Sure, the interior of Revolution Hall had changed quite a bit since its jarring transition to a special events venue, but the vibe before Super 400 went on was one of intense anticipation and good will. Once on stage, the finest rock trio on the scene today ripped into “Needle Down” from their recent masterpiece “Sweet Fist” and never let up. A pair of songs from “3 and the Beast” – “Push Back Now” and “It’s Gonna Burst” – realigned the shockras of everybody from the floor to the balconies, while “Green Grass End” had many singing along to its irresistible chorus. Bassist Lori Friday took the lead vocals on the funky original “Flashlight,” and “On Fire” had folks out on the dance floor.
Mid-set, the band reached deep into some cover songs and their own catalog as well, showing not only good taste, but daring. It takes soul and chops to cover Prince’s “The Cross,” but ace singer-guitarist Kenny Hohman plunged into the song about hard won devotion and made a joyful noise. Sly and the Family Stone’s “Don’t Burn Baby” got a revved up treatment, allowing drummer Joe Daley to groove with gusto and prompting Friday herself to echo a fan in the balcony’s sentiments: “Love that Sly Stone!”
With Daley slicing and dicing time like a ninja, “Black Eyed Dog” from the band’s eponymous debut rocked hard in ebb and flow style, the guitar riffs oscillating like bagpipes into the crowd. Long a favorite in the Super 400 repertoire, the Rolling Stones’ “Happy” elevated the holiday spirits of all, no doubt fueled by the fact that Lori Friday, who had suffered a
severe accident last winter, was singing the chorus with a radiant smile and tossing out t-shirts to the sea of hands at the end of the song.

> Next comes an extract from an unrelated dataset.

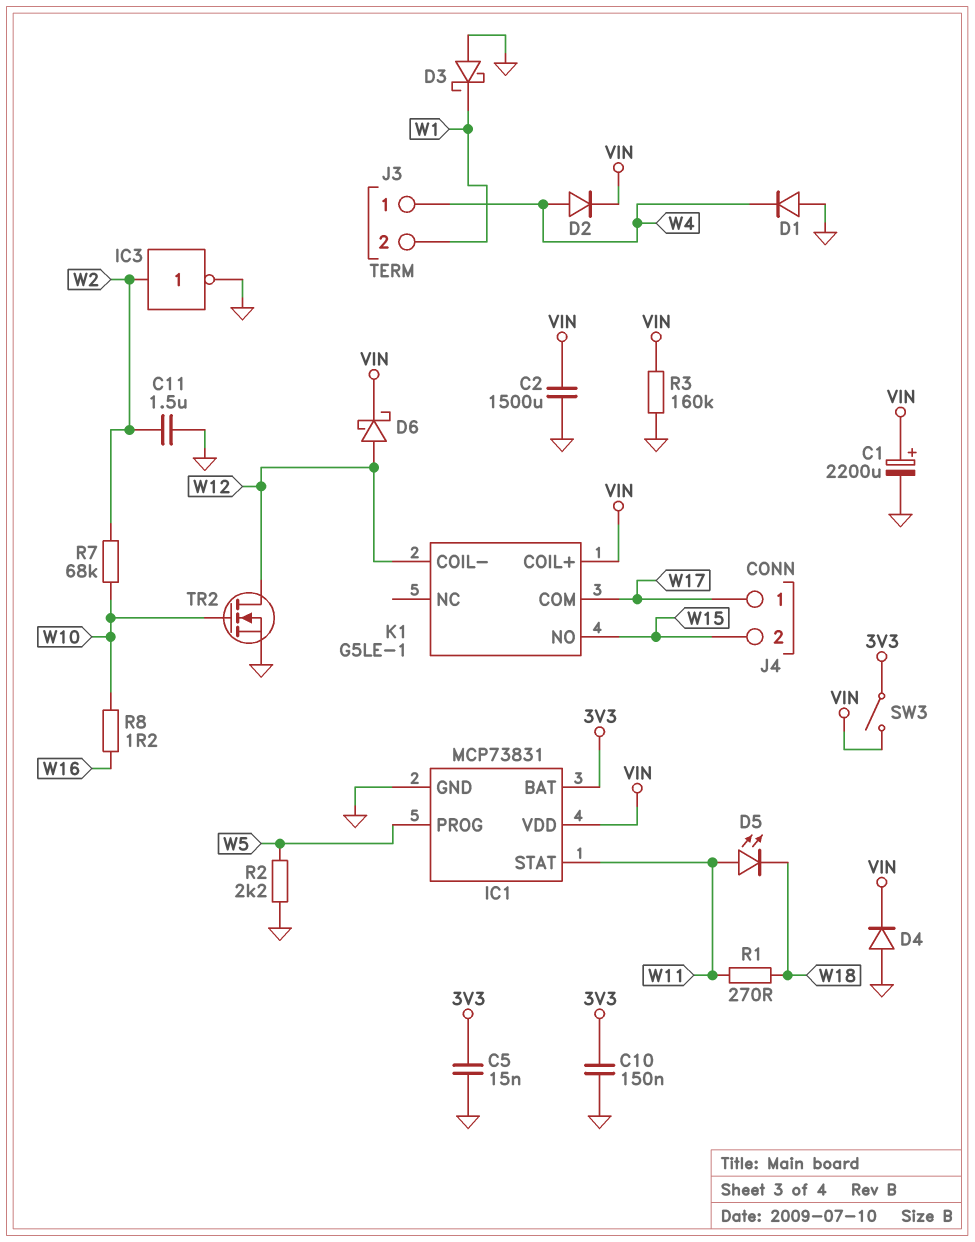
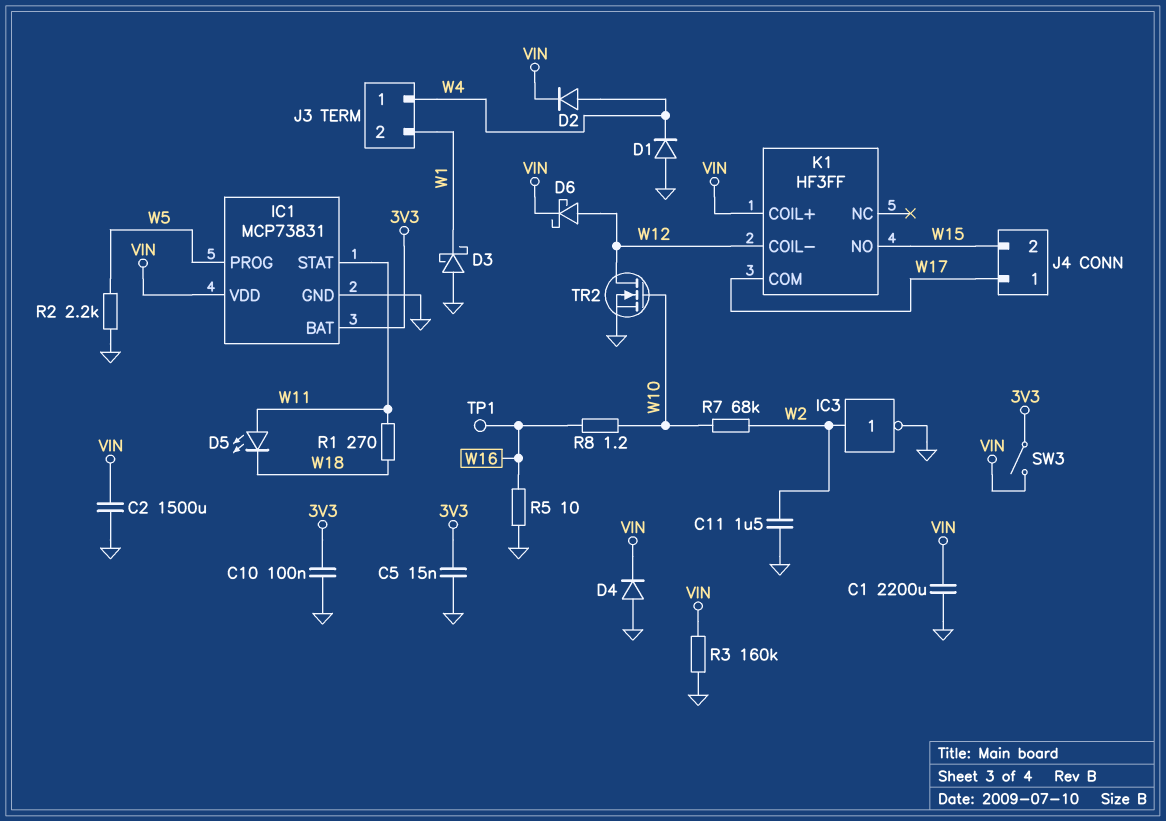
C1: 2200uF (plus VIN, minus GND) -> 2200uF (GND, VIN)
C10: 150nF (3V3, GND) -> 100nF (3V3, GND)
K1: G5LE-1 -> HF3FF
R5: none -> 10 (GND, W16)
TP1: none -> test point (W16)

A trio of songs from “Sweet Fist” – “FFMN,” “Wave” and “Thorn Tree” – reaffirmed the undeniable telepathy and lyricism these gifted musicians display. Likewise, Carole King’s “I Feel the Earth Move” would have made Jimi Hendrix grin, given its Band of Gypsys arrangement and go-for-broke momentum. “I Ain’t Got You,” originally by Chicago blues legend Billy Boy Arnold (and later made famous by the Yardbirds) was a great showcase for Friday’s singing and fluid bass playing and Hohman’s wonderfully berserk bends on his weathered Telecaster. Digging deep into the early years, Super 400 blasted out a fine rendition of “High Hopes,” and then returned for a powerful one-two punch encore of “Another Heavy Word” and “Emergency” that had the fervent crowd agape.
Viva Super 400!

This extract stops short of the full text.